Posted 25 February 2010 - 11:58 AM

OOP is just a way of approaching program design that tries to group both data and code into a single abstraction (called an "object") that "models" something.

So in OOP I might create a class "Bird" that models a bird for my application. The class might have several data members that describe the bird such as species, color, etc. Then it may have different methods that model how a bird might behave (within the context of what is being modeled) -- fly(), walk(), eat(), chirp() etc....

The purpose of OOP is to organize a program's structure so that one can build programs using these abstract models called "objects" that encapsulate data and behavior into one unit. This allows one to work with code that is a little more connected to the actual problem space and a little more abstracted from the computer-programming implementation details.

OOP is realized much more in Java or C# than it is in C++ as C++ still tends to require a good amount of concentration on the "implementation details".

It is an "abstraction paradigm" -- meaning simply that it is a way that we can look at programming that helps us build programs.

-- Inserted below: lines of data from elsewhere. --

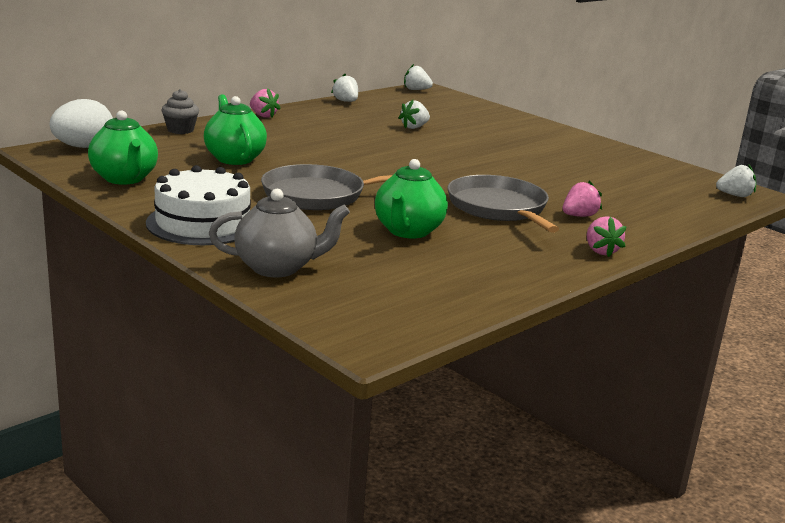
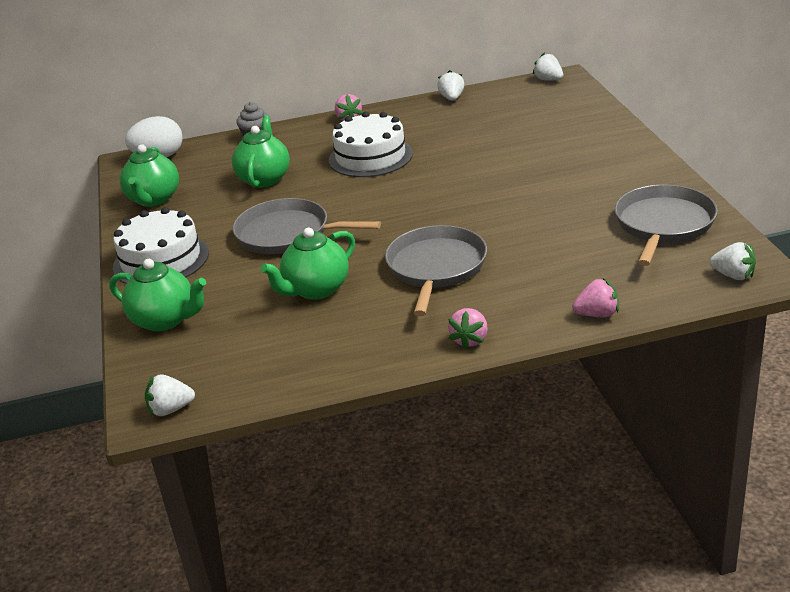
camera: 35 degrees right, 10 degrees up
(277, 268) = (165, 320): grey teapot -> green teapot
(324, 140) = (370, 157): none -> white cake
(414, 127) = (480, 141): white strawberry -> white strawberry (170, 409)
(579, 216) = (506, 288): pink strawberry -> pink strawberry (597, 314)
(641, 170) = (663, 225): none -> grey pan

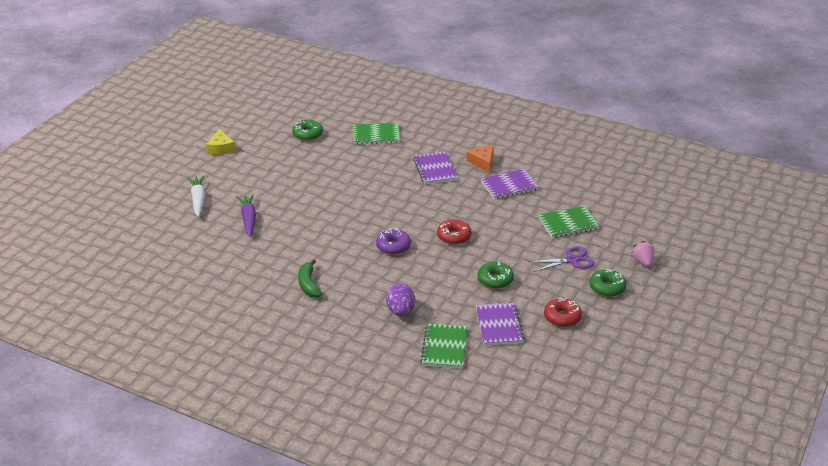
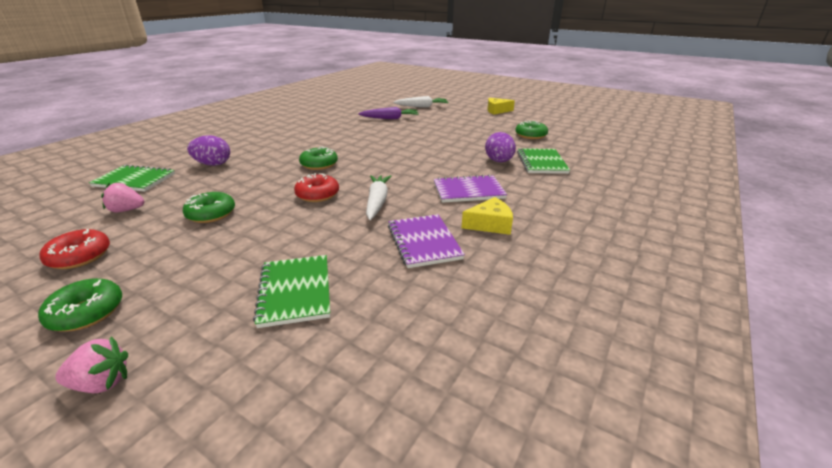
camera: 95 degrees right, 5 degrees down
(308, 284) = (287, 134): green banana -> none
(375, 154) = (499, 161): none -> purple egg
(393, 246) = (319, 164): purple donut -> green donut
(460, 207) = (377, 202): none -> white carrot
(482, 162) = (490, 224): orange cheese -> yellow cheese
(499, 325) = (127, 210): purple notebook -> pink strawberry
(571, 260) = (195, 282): purple scissors -> none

One does not need an Object Oriented language to implement OOP -- however, because OOP has rules and conventions that are much much easier to work with when it is a compiler that enforces things. i.e. you can write OOP in C (in fact some C++ compilers actually compile the program down to C rather than assembly or machine language), but you have to enforce all of the conventions yourself. Since this is a little tiresome (and humans always want to cheat) one generally uses an OOP language rather than trying to do it by hand. (I used to use some very pseudo-OOP programming conventions in QBasic because it made my programs easier to develop).